Coast Guard celebrates its first decade

FOURTEEN years ago a tragic boating accident highlighted a gap in local marine emergency service responses that needed to be filled. 

Four years later the Warrnambool Coast Guard was formed and this week the group celebrates 10 years of service and education to the south-west community. 

Deputy flotilla commander Barbara Heazlewood said the deaths of her husband Gerald and son David made local police aware that there was a gap in rescue services. 

“The accident made them realise something needed to be done,” Mrs Heazlewood said. 

“We had a meeting with the Australian Volunteer Coast Guard who were very keen on establishing a Warrnambool flotilla. 

“From there we had a public meeting in January 2004, which was followed by the inaugural meeting on February 18.” 

Mrs Heazlewood said there were now 27 members of the Warrnambool flotilla, from a wide cross-section of the community. 

“We have five members who were part of that original group,” she said. 

Flotilla commander Adrian Calderwood said the coast guard vessel was launched in 2008 and had averaged six call-outs a year. 

He said they also operate a radio service each weekend and on public holidays that local boaties can tune in to. 

“We’ve responded to all sorts of calls. We’ve helped stricken yachts, large fishing craft and recreational boaters,” he said.

“We estimate we’ve towed in about a quarter-of-a-million dollars worth of vessels and helped nearly 60 people. 

“You can’t say we’ve saved that many lives, but you never know what could have happened had we not been able to respond.” 

Mr Calderwood said that in the coming months the coast guard would be able to offer boat licensing and marine radio courses. 

“The mission of the coast guard is to promote safety in the operation of small craft mainly by education and example, so offering those courses will allow us to do that role more effectively,” he said.

“We also have three new home-trained skippers, meaning we will soon have five skippers available.

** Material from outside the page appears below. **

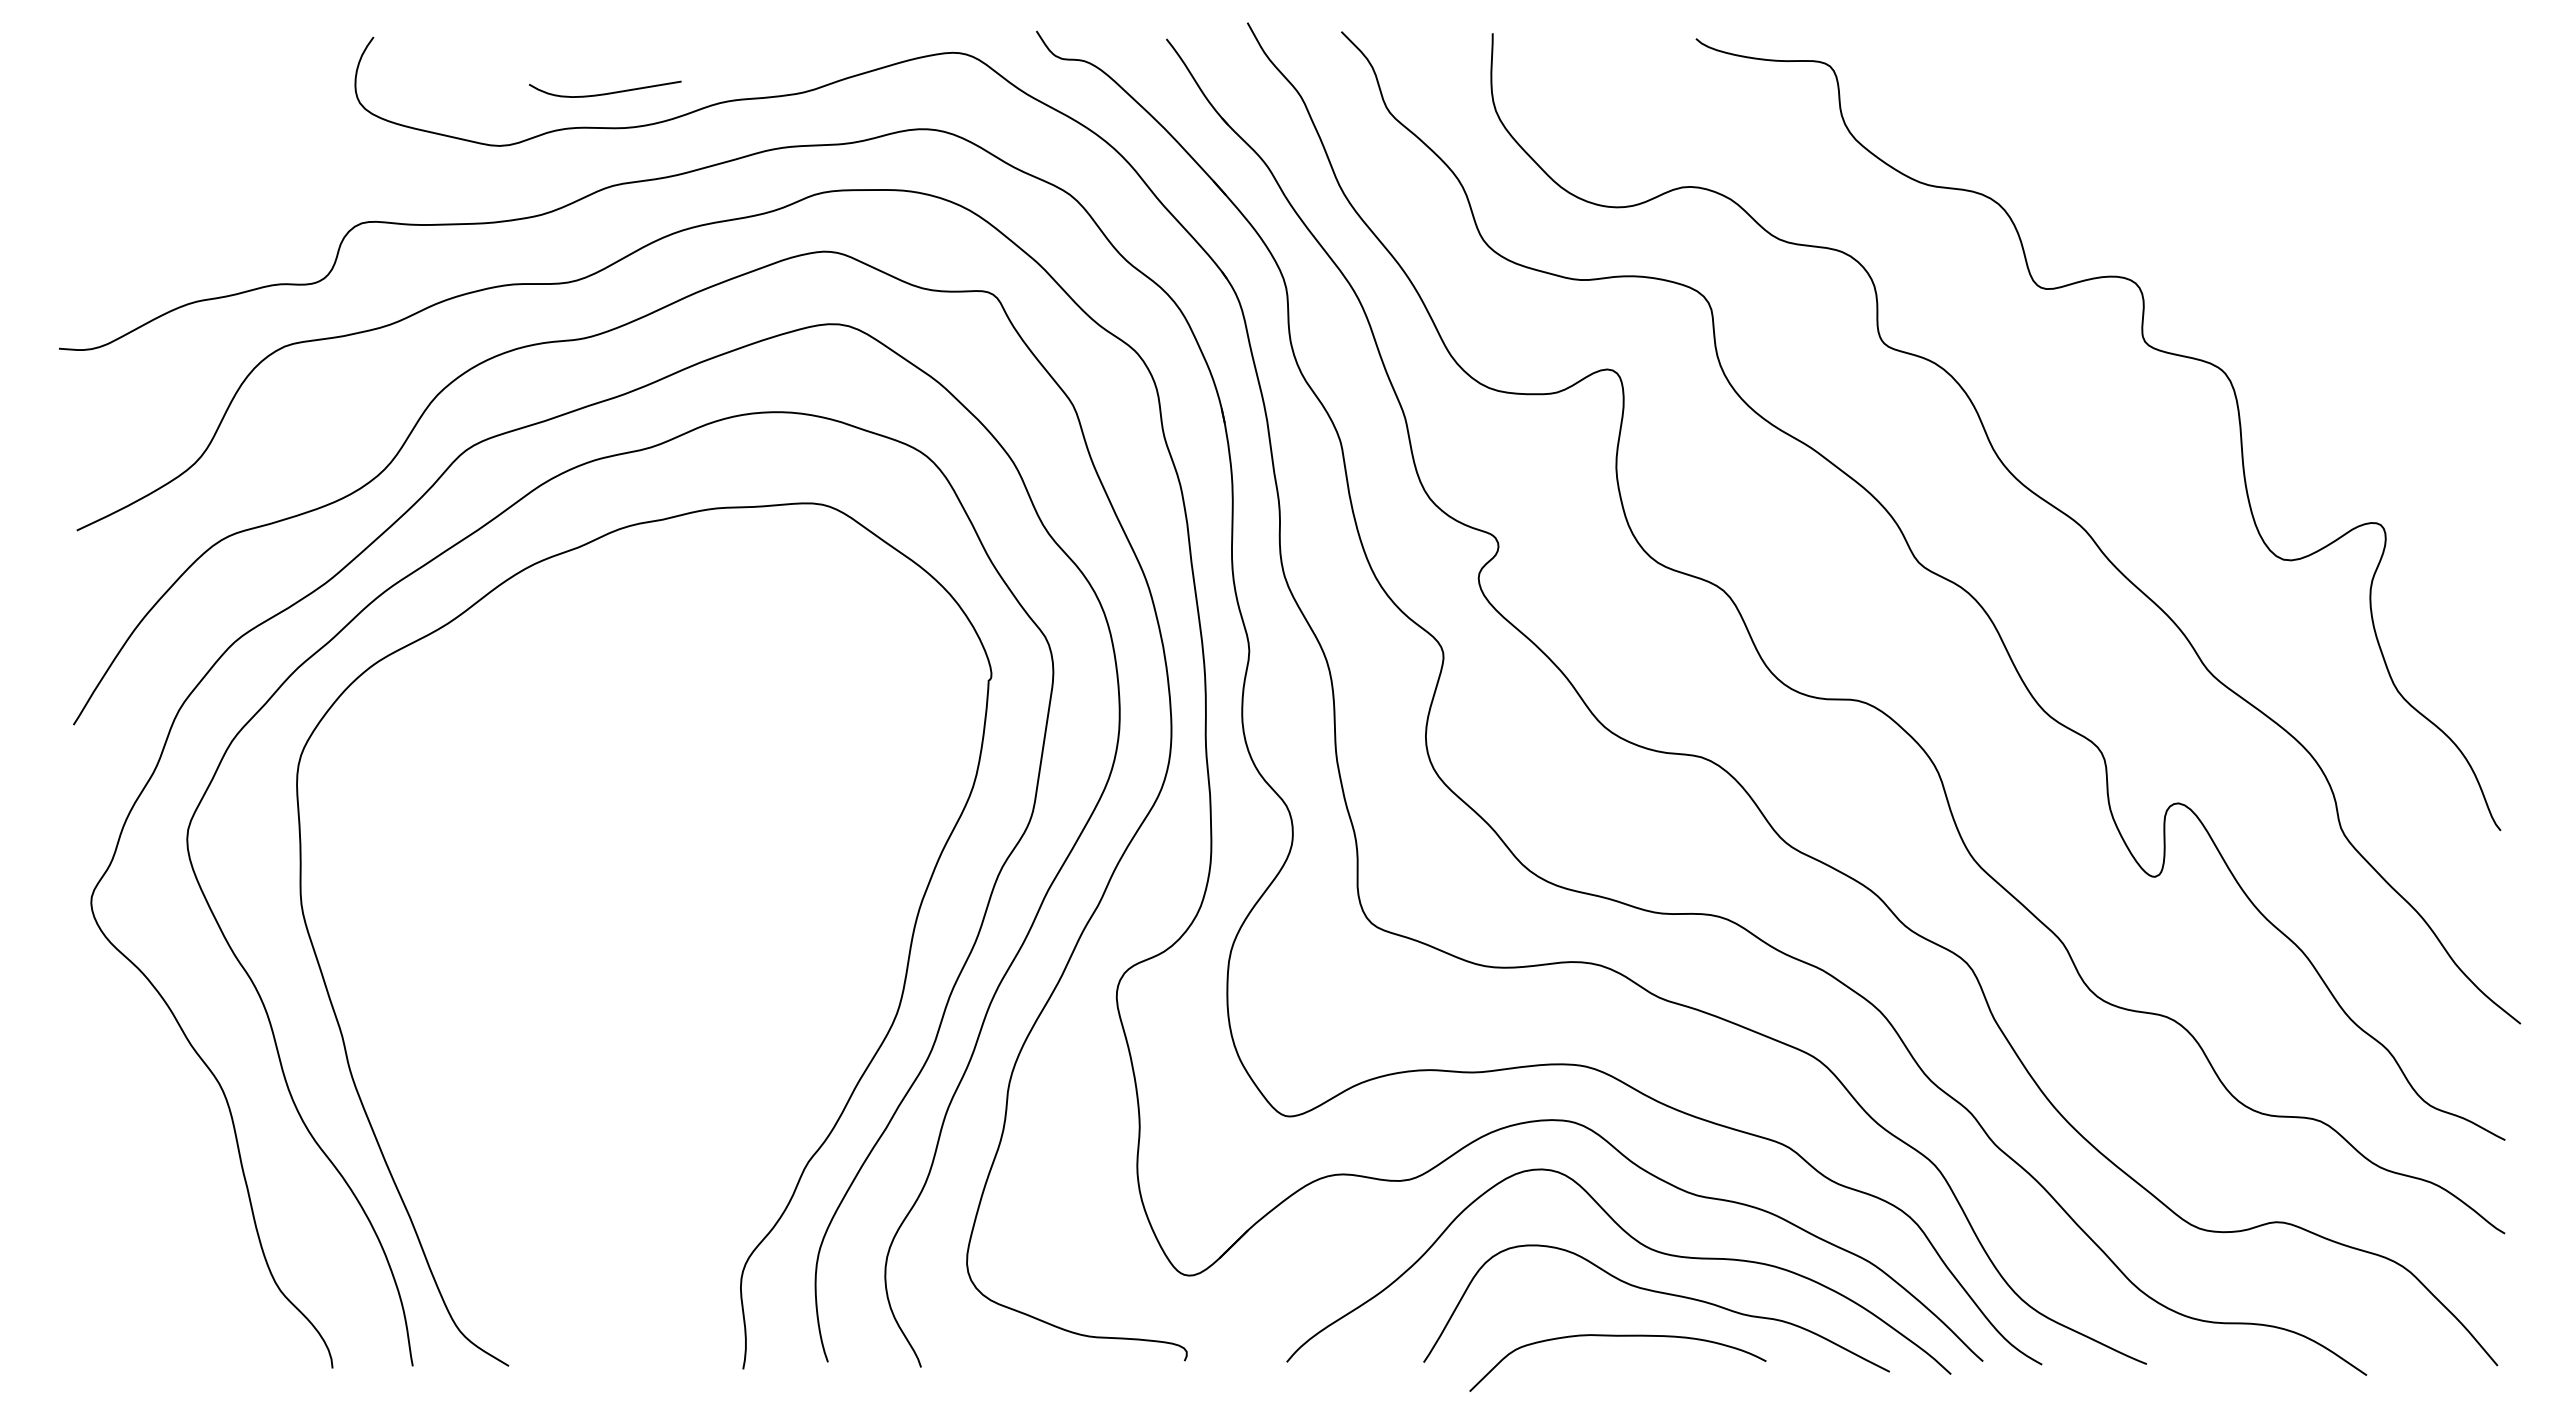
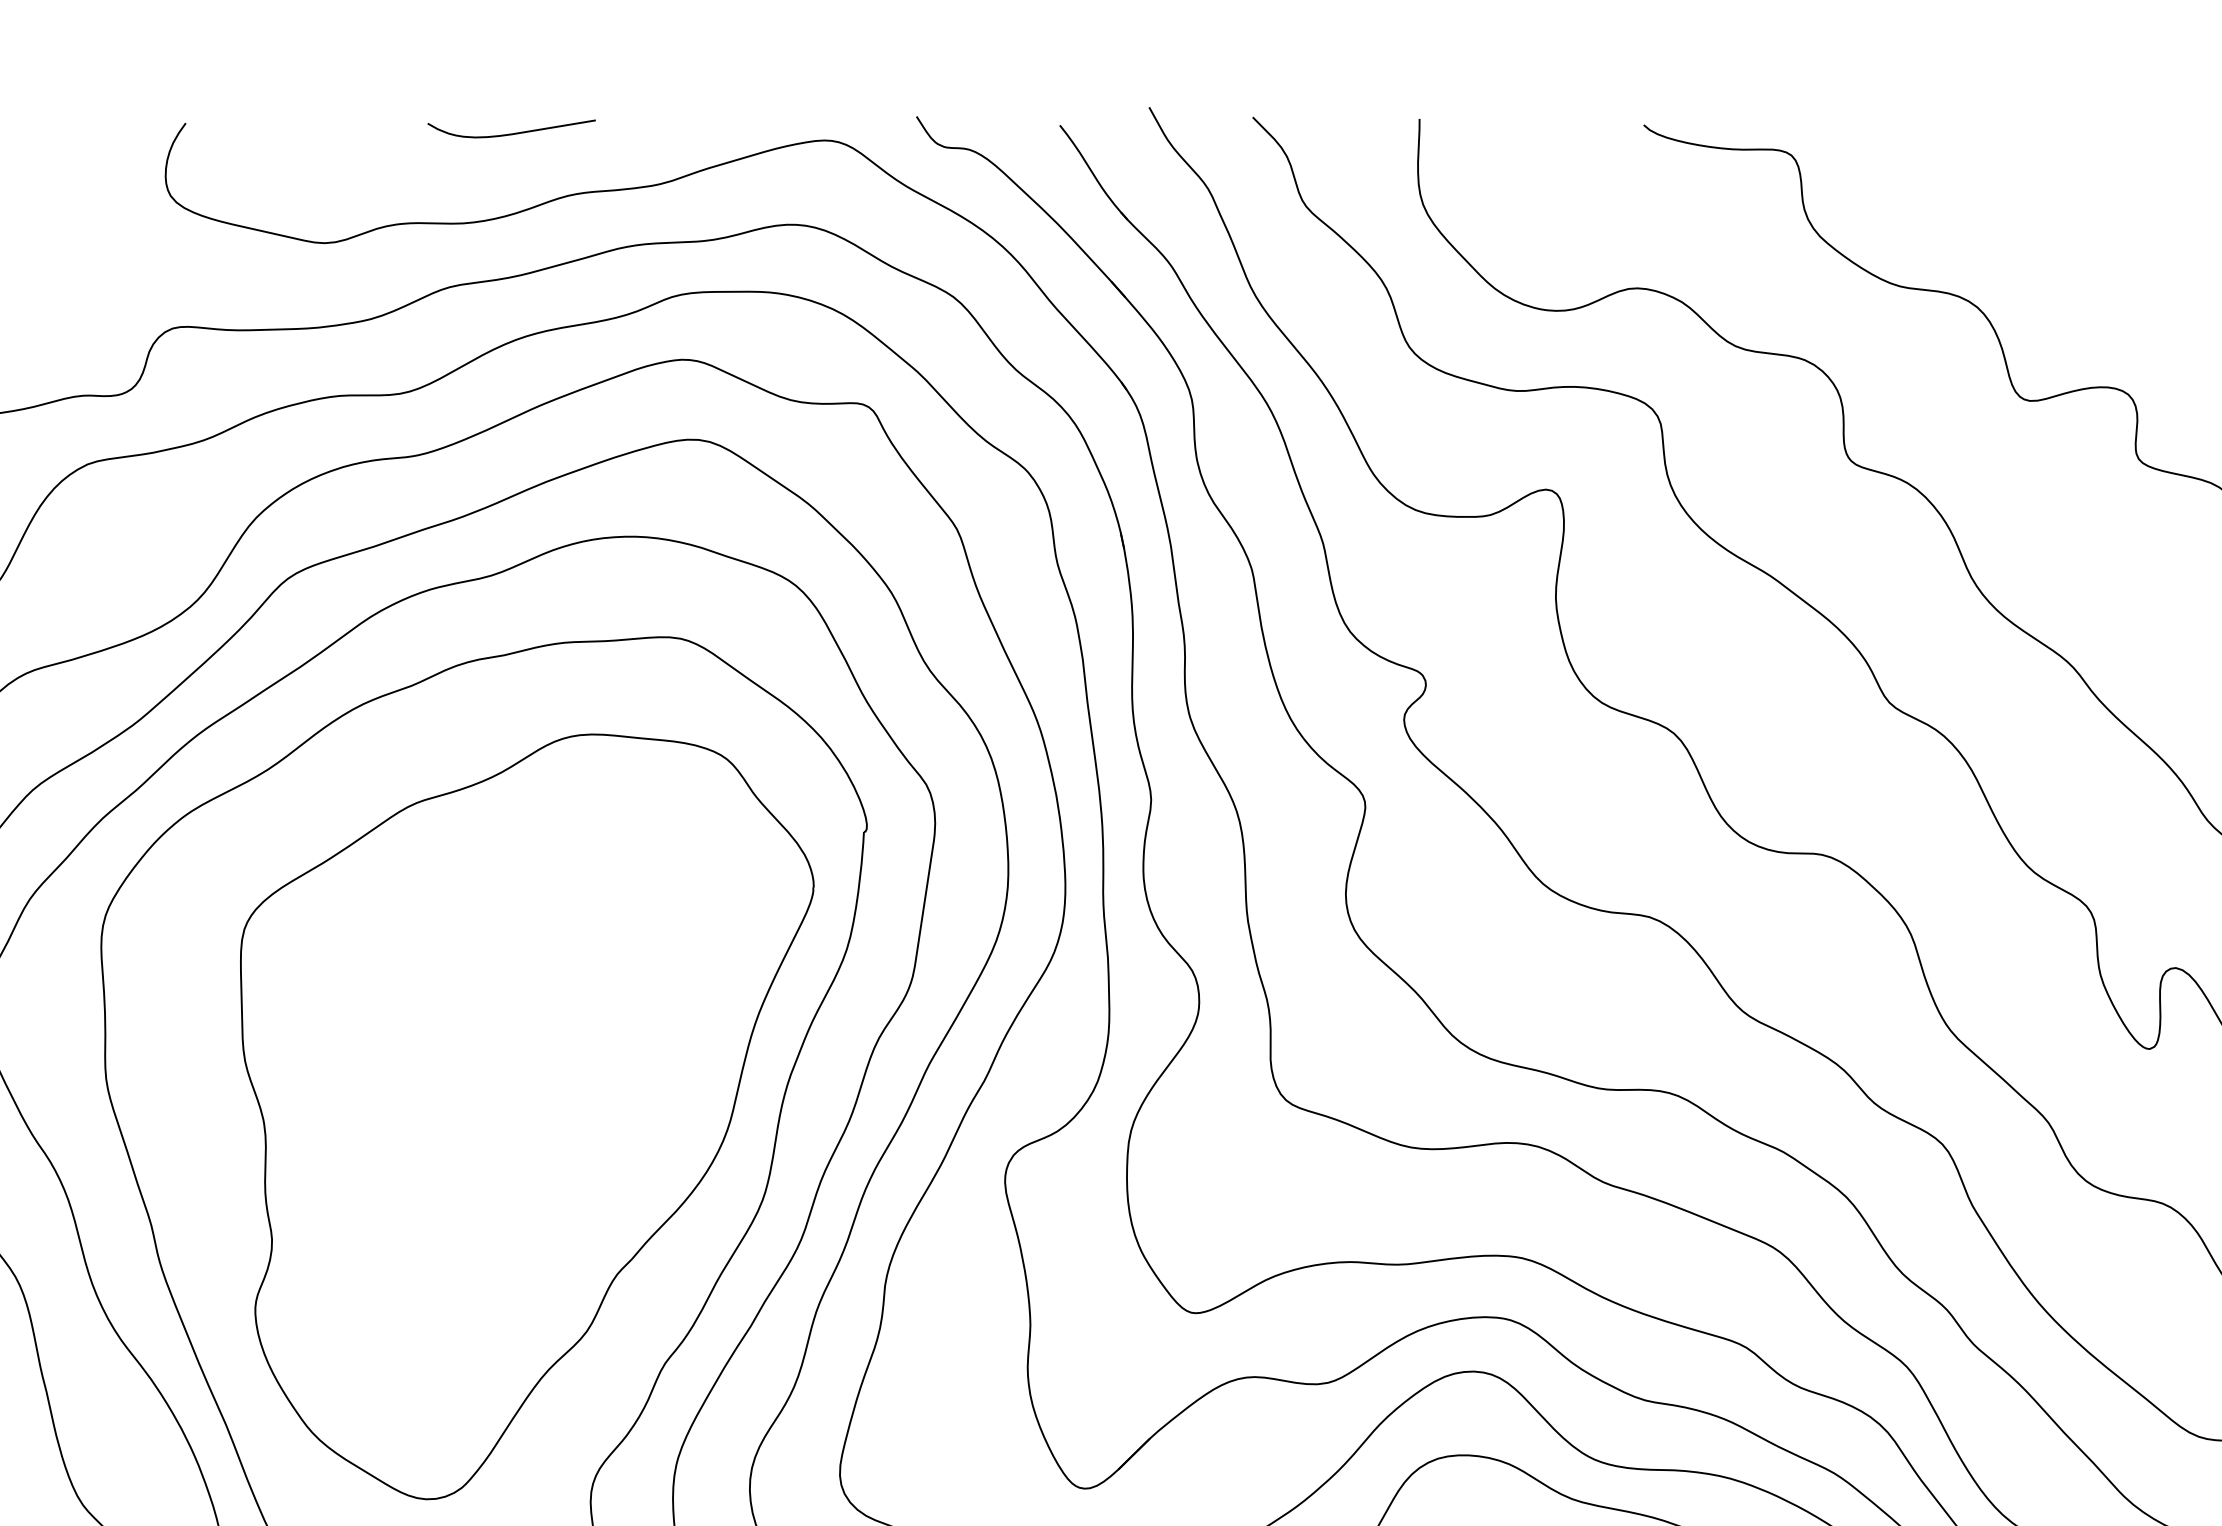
curve: (608, 92) -> (515, 132), moved
part: (683, 938) -> (527, 1116), added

It means we have options when we are putting a crew together to respond to a call-out.” 

Mrs Heazelwood said the coast guard was a fully voluntary organisation that received no government funding. 

“It costs at least $10,000 a year to keep the boat on the water, not including fuel costs. 

“We have to come up with all that money ourselves. We don’t have any regular government funding. 

“So we are always on the look-out for new members and donations to continue the work of the coast guard.

“If we can help save a life, that’s the best reward and result for us.”